Raúl Mamani Quispe
Marzo de 2020 se convirtió en un mes que América Latina no podrá olvidar, debido a la suspensión de clases que ocurrió en casi todo el mundo, como consecuencia directa de la cuarentena por el covid-19. El pánico colectivo, el estrés generado por el confinamiento y el rol de las instituciones educativas con el uso improvisado de herramientas tecnológicas para crear ambientes de aprendizaje virtual, nos lleva a replantear la forma en que la escuela educa en tiempo de crisis.
Bajo la mirada crítica y reflexiva de la gestión administrativa de la educación, es necesario generar un abordaje académico que permita el acercamiento al modo en que las instituciones educativas deberían prepararse para abordar las nuevas realidades que convergen alrededor de pandemias, guerras y por el mismo calentamiento global. Es entonces cuando, en medio de la crisis educativa provocada por el coronavirus, aparece con su aporte, con un discurso panegírico futurista, un académico de la talla de Edgar Morín, quien a finales de los años noventa publica, con el auspicio de la Organización de las Naciones Unidas para la educación, la ciencia y la cultura (Unesco), su obra titulada “Los siete saberes necesarios para la educación del futuro”.

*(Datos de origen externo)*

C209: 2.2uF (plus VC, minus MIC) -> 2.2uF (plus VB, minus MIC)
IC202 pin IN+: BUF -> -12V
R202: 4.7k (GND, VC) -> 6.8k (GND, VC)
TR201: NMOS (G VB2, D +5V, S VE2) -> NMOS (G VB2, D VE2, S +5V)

Ya desde ese tiempo, el célebre académico generaba con su obra una interesante reflexión sobre cómo formar para la consolidación de una educación que contribuya al futuro viable. Es decir, un futuro que demanda crear aportes que den pauta a los cambios de pensamiento indispensable para preparar el porvenir de la educación, ante tanta incertidumbre sobre el futuro educativo que espera a las nuevas generaciones, sobre todo en un mundo enfermo de covid-19.